The Center emphasized that nonpartisan observers like themselves have an important role to play. “We report what we see and hear to the rest of the world. Whoever wins the election should want to ensure that their victory is seen as credible,” the Carter Center said in a statement to the press.
“The stakes in this election are very high,” said David Carroll, Director of the Carter Center’s Democracy Program. “One major political parties’ base is mostly Afro-Guyanese, and the other is mostly Indo-Guyanese, and elections tend to bring longstanding ethnic tensions to the surface. Because The Carter Center has a long history in Guyana – President Carter first led an election observation mission there in 1992 – and is seen as a trusted partner, it was important for us to observe this election,” he said.
The Carter Centre emphasized how the country’s two major political parties – which are divided largely along ethnic lines – desperately, want to control the coming wealth.
“Every election is important, of course, but this one was deemed especially so because five years ago, Exxon discovered massive amounts of oil off the coast of Guyana. The first barrels hit the market in January. Now this small, poor nation is poised to become a very rich one,” the Center highlighted.

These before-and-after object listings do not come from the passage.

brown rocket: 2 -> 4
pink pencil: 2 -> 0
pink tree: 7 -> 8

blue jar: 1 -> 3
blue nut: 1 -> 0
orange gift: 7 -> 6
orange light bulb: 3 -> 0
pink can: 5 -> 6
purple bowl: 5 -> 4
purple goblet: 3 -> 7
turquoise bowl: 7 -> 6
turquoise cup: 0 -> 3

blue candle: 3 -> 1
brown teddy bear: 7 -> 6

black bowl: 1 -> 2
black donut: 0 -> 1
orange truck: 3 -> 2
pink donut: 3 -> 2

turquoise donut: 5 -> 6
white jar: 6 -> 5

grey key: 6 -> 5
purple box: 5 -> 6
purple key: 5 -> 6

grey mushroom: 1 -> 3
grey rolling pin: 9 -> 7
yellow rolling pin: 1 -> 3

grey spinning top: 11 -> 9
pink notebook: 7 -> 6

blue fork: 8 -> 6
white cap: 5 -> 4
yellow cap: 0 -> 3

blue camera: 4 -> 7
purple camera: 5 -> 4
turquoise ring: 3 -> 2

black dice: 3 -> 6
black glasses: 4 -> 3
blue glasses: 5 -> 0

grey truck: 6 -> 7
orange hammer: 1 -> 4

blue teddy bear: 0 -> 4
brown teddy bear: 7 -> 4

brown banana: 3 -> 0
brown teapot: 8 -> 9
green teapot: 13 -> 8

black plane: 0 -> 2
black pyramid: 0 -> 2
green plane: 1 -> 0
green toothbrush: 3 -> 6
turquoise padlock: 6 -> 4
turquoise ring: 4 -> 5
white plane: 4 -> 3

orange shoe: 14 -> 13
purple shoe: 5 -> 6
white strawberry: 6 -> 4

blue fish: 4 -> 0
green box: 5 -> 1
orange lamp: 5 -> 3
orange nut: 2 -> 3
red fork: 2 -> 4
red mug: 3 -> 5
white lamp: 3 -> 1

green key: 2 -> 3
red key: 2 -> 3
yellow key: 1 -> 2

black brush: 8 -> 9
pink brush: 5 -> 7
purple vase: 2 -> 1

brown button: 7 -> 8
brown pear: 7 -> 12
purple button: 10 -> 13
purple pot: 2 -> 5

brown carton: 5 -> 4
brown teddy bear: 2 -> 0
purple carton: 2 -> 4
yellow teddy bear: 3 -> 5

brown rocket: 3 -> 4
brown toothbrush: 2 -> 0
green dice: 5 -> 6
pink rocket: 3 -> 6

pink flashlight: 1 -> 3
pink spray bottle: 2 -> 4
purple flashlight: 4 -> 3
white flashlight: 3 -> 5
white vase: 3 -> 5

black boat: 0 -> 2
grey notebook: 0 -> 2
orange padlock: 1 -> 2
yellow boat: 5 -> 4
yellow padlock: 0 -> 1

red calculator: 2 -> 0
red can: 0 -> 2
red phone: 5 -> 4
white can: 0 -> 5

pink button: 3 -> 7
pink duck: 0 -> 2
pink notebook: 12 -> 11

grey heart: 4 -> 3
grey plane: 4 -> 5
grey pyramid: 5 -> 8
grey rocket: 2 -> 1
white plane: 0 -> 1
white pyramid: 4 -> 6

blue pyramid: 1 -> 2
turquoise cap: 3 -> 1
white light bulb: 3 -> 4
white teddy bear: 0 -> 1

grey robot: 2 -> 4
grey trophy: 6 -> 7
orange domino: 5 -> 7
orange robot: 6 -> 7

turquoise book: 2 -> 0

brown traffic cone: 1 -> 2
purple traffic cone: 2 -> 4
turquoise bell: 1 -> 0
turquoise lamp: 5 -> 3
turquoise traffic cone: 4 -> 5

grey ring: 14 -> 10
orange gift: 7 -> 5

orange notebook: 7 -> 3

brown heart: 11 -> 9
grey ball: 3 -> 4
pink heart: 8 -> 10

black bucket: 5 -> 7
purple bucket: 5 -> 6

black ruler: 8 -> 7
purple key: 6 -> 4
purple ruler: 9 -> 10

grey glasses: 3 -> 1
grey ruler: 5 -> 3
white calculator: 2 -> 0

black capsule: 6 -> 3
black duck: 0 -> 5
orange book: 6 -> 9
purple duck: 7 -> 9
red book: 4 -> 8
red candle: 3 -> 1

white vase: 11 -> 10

The Center deployed a team of ten election experts and long-term observers to Guyana in January, and in late February, they were joined by more than 30 short-term observers led by Aminata Touré, former prime minister of Senegal, and Jason Carter, chair of The Carter Center Board of Trustees.
“Guyana stands at a crossroads,” Carter said. “Not only is it critical that this election is seen as credible, it’s also essential that it serves as a springboard to a future that is more inclusive and so that all the people of Guyana can share in this new wealth.
The international observer group chronicled the activities beginning with the General and Regional Election, up until the day the observer group exited the country.
“Election day proceeded smoothly. The Center’s observers sent back mostly positive reports from all 10 of the country’s regions. But tallying went astray in Region 4 – which is the largest region and includes the capital of Georgetown – when, after only half the results for the region had been tabulated in the presence of observers, the returning officer responsible for the tallying abruptly announced the rest of results, which indicated that the ruling party had come from behind to win the election.”
The Center added that, “Four weeks after Election Day, Guyana still doesn’t have a new President. The Carter Center – concerned about the stalled process, international travel restrictions brought on by the COVID-19 virus, and harassment of observers by ruling party supporters – made the difficult decision to pull its observers out of the country on March 20
And so the country – and the world – waits.”
Nonetheless, the Centre will grant its full support to the country to see the finalization of the electoral process so that credible results can be announced. Furthermore, the Center is also committed to supporting constitutional reform in Guyana.
“The Carter Center has long believed that Guyana needs to reform its constitution and electoral laws to get rid of its winner-takes-all election system, which tends to exacerbate conflict,” Carter said. “We believe it is critical for Guyana to make these changes to help make it possible for Guyanese to live together in peace and prosperity.”